Notarizing a Last Will and Testament: What You Need to Know

A last will and testament is an estate planning document that outlines how a testator's real and personal property, trust funds, digital assets, and other financial accounts will be distributed after their death. In New York, a will must be signed by two witnesses within thirty days of the testator's confirmation of the signing of the document. While it is not required, a testator can have the will notarized by a state-recognized notary public to add an additional layer of legal protection. If you decide to notarize your final will, it is important to carefully review the notarial certificate.

Because two impartial witnesses are generally required, both of whom must have their signatures notarized, the notary would not be able to sign both as a notary public and as a witness to the signing of the will. This differs from real estate documents, where notaries usually sign both functions. Notarizing a last will and testament is an important part of any estate plan. It is the notary's responsibility to ensure that the signatory knows what they are signing (this is called testamentary capacity) and that they have signed it voluntarily and not because of any undue influence.
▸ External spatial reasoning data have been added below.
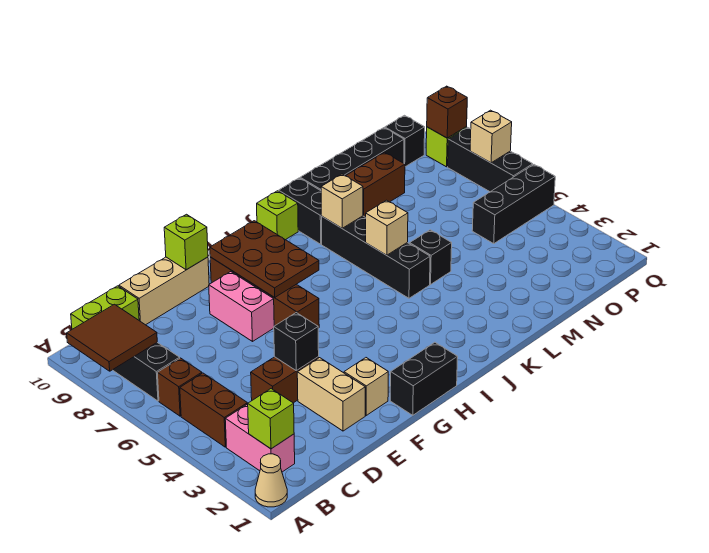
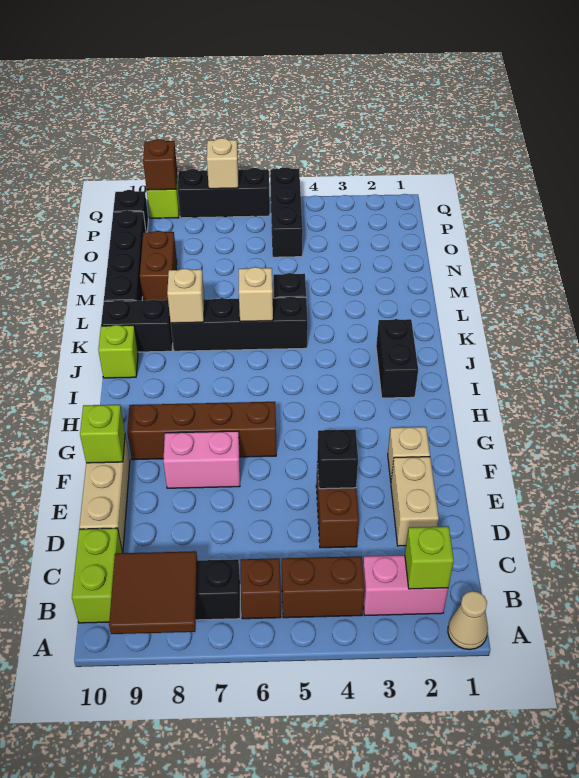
tan brick E2:E3 level 1 -> tan brick D2:E2 level 1
black brick G1:H1 level 1 -> black brick I2:J2 level 1
brown plate G7:H9 level 2 -> none

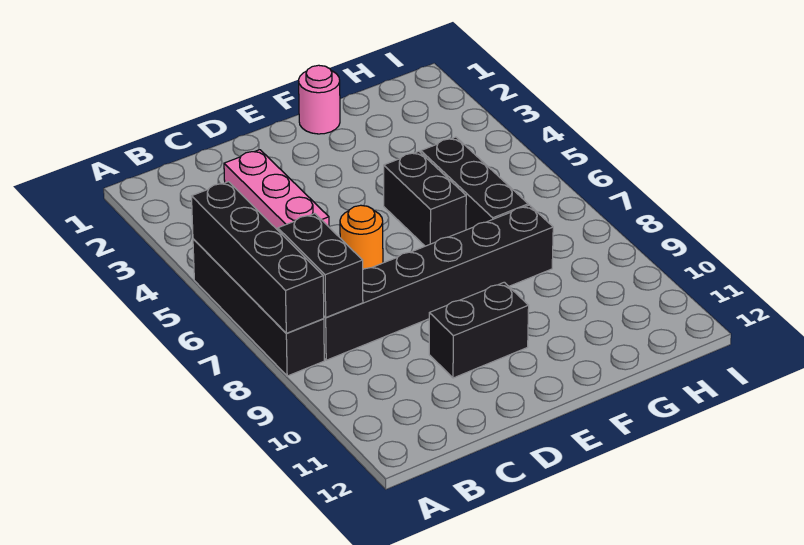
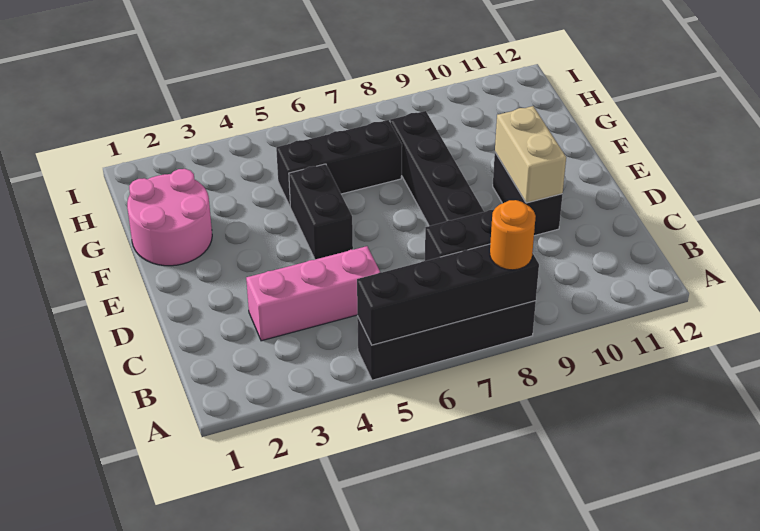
orange round brick D6 level 1 -> orange round brick A8 level 3
none -> tan brick D10:E10 level 2
pink round brick F1 level 1 -> pink round brick F1:G2 level 1
black brick F5:F6 level 1 -> black brick E5:F5 level 1

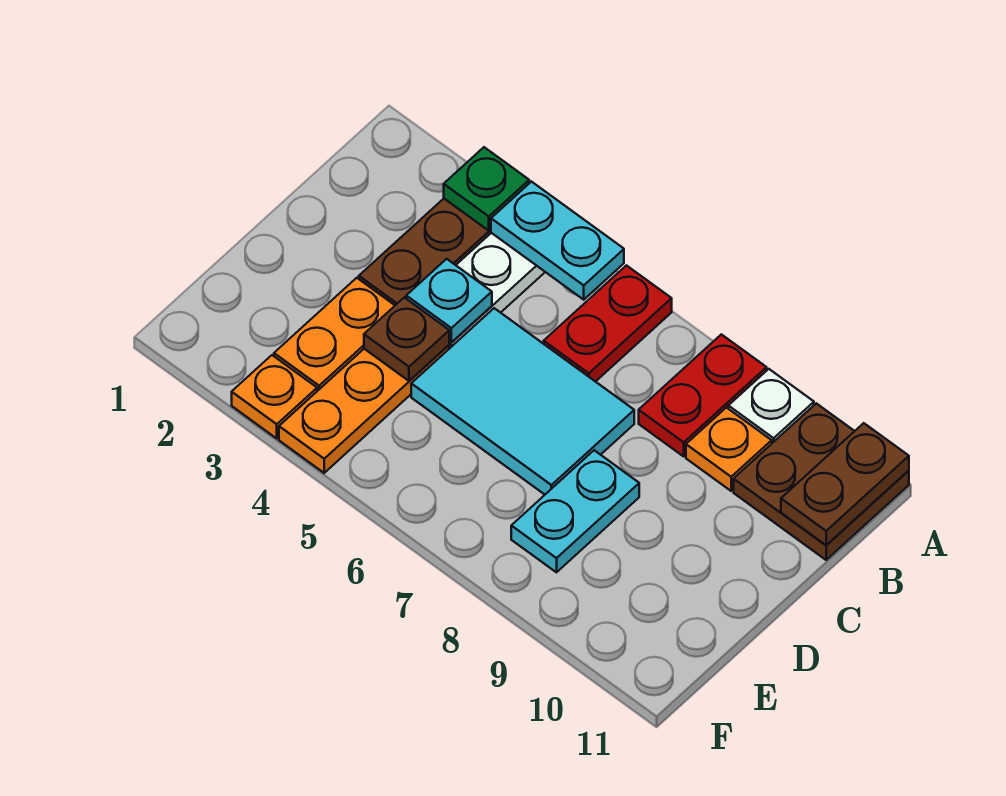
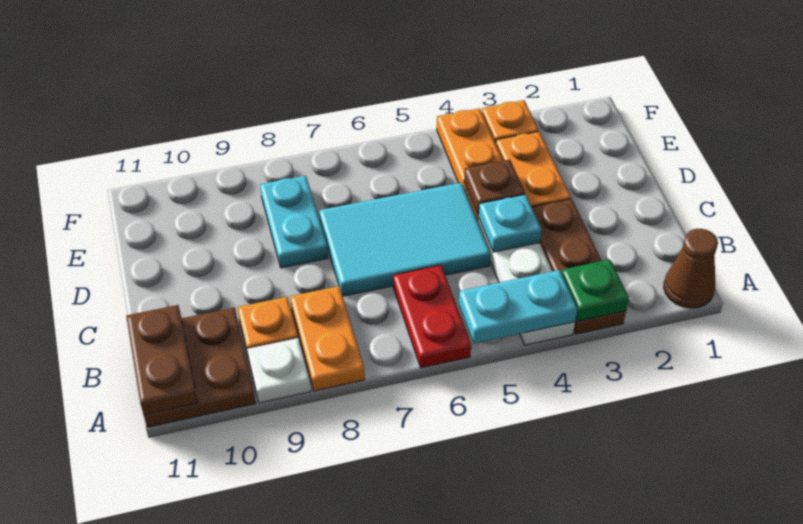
none -> brown cone A1 level 1
red plate A8:B8 level 1 -> orange plate A8:B8 level 1

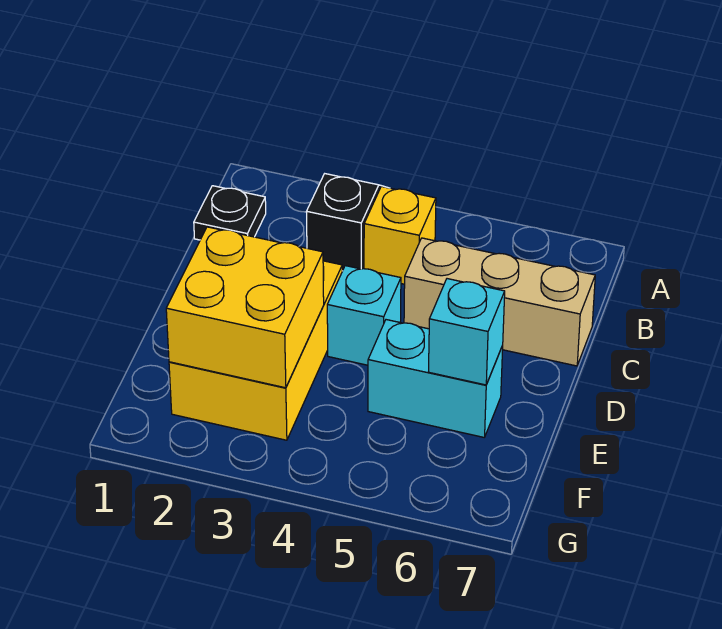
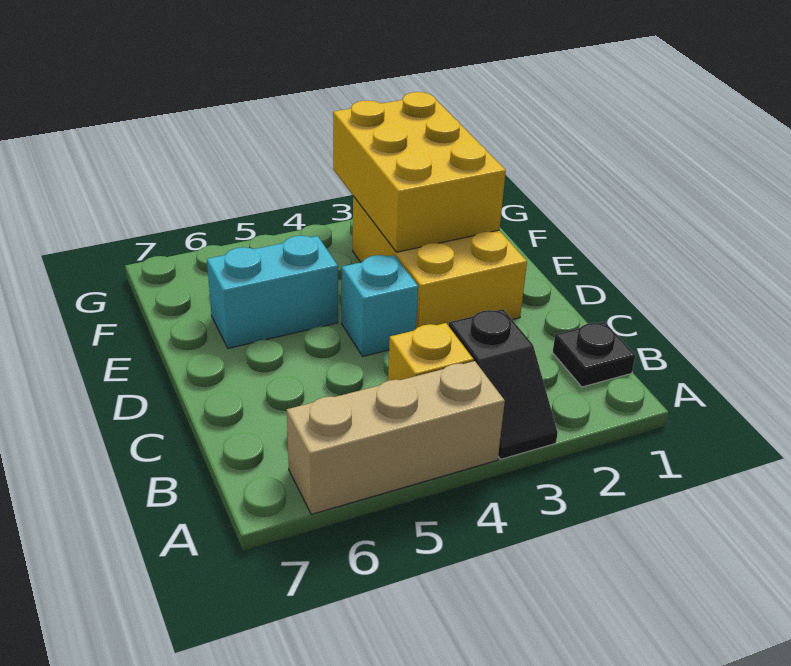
tan brick C5:C7 level 1 -> tan brick A4:A6 level 1
yellow brick E2:F3 level 2 -> yellow brick E2:G3 level 2
cyan brick E6 level 2 -> none

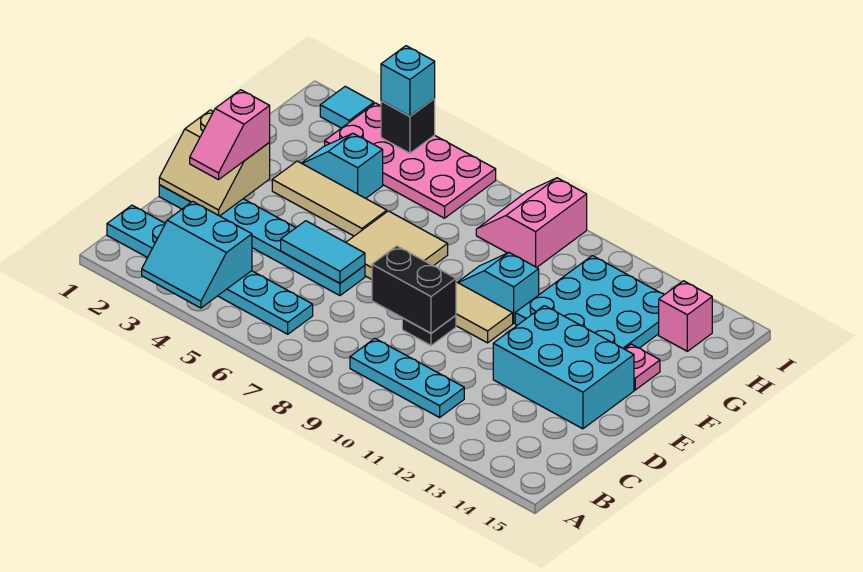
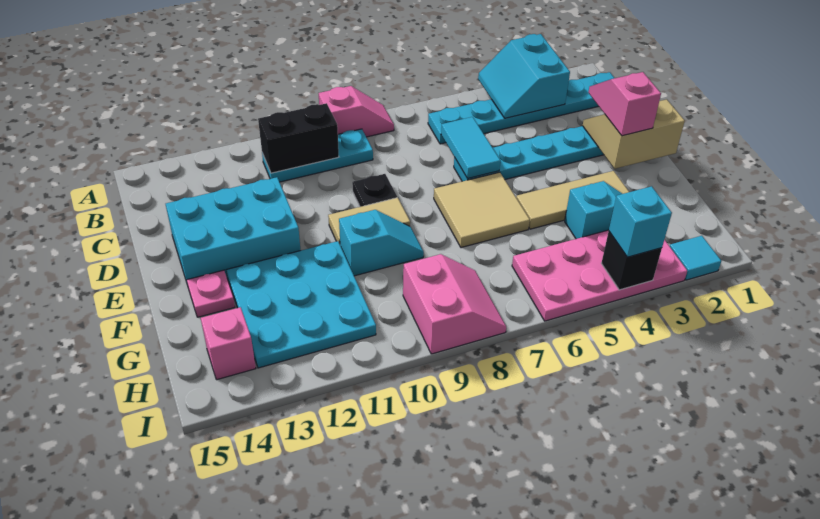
cyan slope A3:B4 level 2 top B -> cyan slope A3:B4 level 2 top 3
none -> pink slope A8:A9 level 1 top 9
cyan tile D5:D6 level 2 -> cyan tile C6:D6 level 2
black brick D8:D9 level 2 -> black brick B10:B11 level 2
Adding a self-proven affidavit to your will can speed up probate because the court can accept the will without contacting the witnesses who signed it. However, if you choose not to notarize your will, it is still valid without the self-proof affidavit. If you die without a will in New York State, your estate will be divided according to codified divisions that may not fit your wishes. This is why it is important to create a last will and testament that reflects your wishes for how your assets should be distributed after your death.